Constructing a Culture

About

In the years following World War II (1945 - 1955), film and print media created sources geared at the newly acknowledged teenage audience. In order to contain the rapidly expanding group, adults chose to "construct a culture" by impressing white, bourgeois values on the teens. 

"Constructing a Culture" was created by four graduate students enrolled in Professor Roshanna Sylvester's "Doing Digital History" course at DePaul University (HST 438 & DHS 460).

Using the course theme: "How to be Popular?" as our guide, each contributor selected and researched one primary-source piece of media. After composing an essay detailing our source in context, and adding our media to an Omeka site, our final project was to create a Scalar site that envelops the theme of postwar teenage life. 

METHODS:
Each contributor was responsible for research on his or her own primary-source material. After brainstorming the theme for Scalar, students collaborated to incorporate their individual research and develop the website. 

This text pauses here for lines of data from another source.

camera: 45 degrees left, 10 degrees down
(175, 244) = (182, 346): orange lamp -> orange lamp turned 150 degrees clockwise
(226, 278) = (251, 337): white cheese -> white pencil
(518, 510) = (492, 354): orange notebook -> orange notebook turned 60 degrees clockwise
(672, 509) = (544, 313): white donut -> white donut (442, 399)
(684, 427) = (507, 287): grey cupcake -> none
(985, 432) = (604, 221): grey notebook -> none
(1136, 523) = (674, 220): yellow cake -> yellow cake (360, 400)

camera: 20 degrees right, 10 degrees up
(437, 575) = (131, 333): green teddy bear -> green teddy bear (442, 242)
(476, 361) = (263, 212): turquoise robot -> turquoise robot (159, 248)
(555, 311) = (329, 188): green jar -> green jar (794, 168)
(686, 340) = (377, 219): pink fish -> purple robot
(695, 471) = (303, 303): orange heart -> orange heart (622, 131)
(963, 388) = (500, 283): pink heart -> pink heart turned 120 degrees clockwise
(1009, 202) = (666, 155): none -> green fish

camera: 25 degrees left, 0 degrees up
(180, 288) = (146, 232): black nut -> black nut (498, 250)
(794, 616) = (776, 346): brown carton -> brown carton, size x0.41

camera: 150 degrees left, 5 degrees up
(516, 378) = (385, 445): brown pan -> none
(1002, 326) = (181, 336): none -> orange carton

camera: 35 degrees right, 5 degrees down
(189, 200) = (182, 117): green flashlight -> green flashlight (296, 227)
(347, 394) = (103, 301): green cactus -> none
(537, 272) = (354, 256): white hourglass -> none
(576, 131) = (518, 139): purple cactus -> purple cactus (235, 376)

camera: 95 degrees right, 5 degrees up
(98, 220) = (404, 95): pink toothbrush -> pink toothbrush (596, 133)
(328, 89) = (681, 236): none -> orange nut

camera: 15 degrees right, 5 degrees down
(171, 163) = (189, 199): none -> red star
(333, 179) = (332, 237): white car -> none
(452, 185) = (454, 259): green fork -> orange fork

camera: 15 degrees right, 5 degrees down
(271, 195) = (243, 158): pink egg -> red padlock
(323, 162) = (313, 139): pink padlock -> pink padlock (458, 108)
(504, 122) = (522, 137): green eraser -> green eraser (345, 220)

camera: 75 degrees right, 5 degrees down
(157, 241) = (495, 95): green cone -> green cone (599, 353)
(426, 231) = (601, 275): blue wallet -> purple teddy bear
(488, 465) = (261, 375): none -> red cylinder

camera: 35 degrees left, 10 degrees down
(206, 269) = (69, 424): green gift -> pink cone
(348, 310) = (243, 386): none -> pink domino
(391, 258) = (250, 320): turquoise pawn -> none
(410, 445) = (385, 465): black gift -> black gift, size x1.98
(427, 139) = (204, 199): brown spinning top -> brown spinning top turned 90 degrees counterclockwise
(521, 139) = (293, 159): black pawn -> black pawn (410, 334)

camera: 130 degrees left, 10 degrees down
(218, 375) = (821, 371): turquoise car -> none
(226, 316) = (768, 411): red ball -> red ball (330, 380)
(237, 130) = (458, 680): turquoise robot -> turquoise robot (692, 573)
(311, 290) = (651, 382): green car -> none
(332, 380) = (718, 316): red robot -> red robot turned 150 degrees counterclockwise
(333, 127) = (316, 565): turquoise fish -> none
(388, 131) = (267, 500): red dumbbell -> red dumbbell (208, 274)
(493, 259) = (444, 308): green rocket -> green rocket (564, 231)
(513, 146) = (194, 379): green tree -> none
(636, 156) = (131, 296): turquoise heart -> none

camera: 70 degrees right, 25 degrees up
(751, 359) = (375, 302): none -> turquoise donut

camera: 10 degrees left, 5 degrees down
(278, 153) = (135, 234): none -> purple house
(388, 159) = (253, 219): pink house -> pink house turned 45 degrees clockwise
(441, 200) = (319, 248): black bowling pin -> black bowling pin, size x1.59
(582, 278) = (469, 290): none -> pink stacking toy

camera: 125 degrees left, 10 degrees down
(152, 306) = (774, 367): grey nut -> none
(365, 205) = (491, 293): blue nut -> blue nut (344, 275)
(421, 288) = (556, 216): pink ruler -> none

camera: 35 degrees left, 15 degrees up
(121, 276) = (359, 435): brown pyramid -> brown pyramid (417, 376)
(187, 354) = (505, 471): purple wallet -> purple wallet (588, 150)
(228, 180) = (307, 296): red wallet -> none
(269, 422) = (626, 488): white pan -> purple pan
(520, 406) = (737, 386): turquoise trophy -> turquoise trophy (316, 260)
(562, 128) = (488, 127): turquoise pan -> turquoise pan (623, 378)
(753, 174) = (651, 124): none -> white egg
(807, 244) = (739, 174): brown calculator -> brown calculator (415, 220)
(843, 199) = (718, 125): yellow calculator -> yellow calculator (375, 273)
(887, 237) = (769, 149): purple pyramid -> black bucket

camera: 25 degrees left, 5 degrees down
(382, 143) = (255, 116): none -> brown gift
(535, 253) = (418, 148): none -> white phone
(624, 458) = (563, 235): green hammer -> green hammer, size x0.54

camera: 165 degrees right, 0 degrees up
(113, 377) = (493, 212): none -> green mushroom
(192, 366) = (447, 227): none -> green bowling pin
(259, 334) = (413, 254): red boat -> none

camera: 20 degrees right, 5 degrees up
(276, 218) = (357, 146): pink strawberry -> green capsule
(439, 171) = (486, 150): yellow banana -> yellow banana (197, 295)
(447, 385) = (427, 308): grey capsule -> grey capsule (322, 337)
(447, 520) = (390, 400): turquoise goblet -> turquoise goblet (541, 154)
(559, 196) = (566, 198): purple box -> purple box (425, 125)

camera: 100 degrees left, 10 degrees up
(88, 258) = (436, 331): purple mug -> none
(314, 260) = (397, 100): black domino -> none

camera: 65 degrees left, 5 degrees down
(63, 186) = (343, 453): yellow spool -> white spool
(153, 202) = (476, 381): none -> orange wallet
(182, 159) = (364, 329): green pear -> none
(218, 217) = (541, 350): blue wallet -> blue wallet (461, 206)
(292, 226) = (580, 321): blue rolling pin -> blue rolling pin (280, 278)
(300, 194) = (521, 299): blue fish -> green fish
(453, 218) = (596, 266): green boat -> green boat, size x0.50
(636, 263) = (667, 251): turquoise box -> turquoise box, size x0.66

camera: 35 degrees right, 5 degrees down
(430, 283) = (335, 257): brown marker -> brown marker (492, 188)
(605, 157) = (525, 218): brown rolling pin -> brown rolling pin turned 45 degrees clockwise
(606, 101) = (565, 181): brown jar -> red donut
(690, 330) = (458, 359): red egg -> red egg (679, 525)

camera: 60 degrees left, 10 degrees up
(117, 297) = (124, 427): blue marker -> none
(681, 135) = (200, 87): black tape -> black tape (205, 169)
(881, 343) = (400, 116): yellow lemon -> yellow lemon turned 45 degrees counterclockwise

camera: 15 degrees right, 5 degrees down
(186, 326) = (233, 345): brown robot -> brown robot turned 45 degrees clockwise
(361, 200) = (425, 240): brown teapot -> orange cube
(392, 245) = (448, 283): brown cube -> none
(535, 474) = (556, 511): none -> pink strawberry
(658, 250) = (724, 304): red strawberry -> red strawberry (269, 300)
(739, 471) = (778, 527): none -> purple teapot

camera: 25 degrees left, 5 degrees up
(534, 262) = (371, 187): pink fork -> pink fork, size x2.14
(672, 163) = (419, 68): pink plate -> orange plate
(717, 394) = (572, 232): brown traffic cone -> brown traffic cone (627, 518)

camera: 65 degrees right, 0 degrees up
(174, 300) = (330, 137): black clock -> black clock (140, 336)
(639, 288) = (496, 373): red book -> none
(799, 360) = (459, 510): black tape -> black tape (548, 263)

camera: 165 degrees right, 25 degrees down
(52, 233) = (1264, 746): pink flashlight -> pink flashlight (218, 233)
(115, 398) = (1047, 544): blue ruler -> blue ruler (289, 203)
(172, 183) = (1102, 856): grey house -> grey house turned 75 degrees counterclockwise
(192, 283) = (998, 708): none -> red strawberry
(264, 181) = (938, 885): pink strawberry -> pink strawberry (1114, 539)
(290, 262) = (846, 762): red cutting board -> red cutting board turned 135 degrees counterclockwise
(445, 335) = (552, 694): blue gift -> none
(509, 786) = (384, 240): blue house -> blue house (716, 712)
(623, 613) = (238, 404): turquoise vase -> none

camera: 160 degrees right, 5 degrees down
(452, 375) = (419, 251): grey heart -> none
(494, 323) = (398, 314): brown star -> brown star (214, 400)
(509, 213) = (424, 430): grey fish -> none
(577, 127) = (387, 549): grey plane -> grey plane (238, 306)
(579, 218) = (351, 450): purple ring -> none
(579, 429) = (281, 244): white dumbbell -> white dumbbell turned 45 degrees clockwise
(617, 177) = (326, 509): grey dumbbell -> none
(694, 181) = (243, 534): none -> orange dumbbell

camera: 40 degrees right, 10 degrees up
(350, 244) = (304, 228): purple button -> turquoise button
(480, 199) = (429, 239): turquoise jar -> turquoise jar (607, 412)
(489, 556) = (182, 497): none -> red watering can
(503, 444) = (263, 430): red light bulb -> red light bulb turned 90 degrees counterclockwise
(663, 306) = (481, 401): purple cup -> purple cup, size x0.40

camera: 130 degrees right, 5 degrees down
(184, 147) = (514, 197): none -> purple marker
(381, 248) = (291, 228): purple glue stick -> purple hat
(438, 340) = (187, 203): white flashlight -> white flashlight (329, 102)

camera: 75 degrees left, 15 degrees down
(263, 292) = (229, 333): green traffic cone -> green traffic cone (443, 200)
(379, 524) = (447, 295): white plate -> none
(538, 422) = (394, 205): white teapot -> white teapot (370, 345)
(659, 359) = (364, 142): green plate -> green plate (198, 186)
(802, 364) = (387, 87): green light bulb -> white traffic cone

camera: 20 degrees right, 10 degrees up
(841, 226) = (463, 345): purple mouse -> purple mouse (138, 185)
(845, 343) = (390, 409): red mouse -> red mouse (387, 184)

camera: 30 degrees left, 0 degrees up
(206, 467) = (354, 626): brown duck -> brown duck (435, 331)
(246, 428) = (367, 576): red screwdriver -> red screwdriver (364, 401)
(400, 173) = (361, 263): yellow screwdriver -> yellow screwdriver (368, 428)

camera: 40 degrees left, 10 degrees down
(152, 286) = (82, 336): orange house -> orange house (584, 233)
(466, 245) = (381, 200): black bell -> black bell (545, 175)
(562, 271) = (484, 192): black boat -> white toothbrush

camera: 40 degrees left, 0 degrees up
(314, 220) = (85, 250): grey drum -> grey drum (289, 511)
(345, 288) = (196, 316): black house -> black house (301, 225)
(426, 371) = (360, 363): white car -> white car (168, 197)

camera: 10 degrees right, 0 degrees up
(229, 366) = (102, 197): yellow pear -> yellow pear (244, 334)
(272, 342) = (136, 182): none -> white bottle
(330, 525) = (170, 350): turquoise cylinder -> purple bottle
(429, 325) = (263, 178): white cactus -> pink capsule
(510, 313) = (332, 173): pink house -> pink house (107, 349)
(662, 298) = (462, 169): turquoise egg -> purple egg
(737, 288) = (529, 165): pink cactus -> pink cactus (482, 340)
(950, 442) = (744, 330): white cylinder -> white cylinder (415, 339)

GRADUATE STUDENT BACKGROUND:
Micah Ariel

Jessica Martinez
Currently enrolled in the College of Education program at DePaul University seeking a degree in Secondary Education. Jessica focused on the use of film in the classroom as a means to educate teenage youth on sensitive and taboo topics. Contributions include the review of A New Film Helps Girls, found in The Education Screen, and the Disney Film The Story of Menstruation. 

Vince Sandri
Vince is a Masters in History student that focused on educational philosophy during the Cold War through analysis of the educational film "Freedom to Learn," the review for this film printed in Educational Screen: The Audio-Visual Magazine, and additional secondary sources. His contributions to this project include descriptions of these two primary sources as well as the context essays for the Life Adjustment Movement and McCarthyism in Education pages.

Maureen Kudlik
Maureen is a Masters in English Literature and Digital Humanities Graduate student. Maureen focuses on the rise of teenagers in photojournalist Nina Leen's photo-essay, "Tulsa Twins: They Show how much the Teen-age World has Changed". Under the subheading, "Creating a Visual Culture through Print Media," Maureen discusses the biography of LIFE magazine, photojournalist Nina Leen, and explores the promotion of teenage conformity through uniformity in fashion and gender roles during the post-WW II era.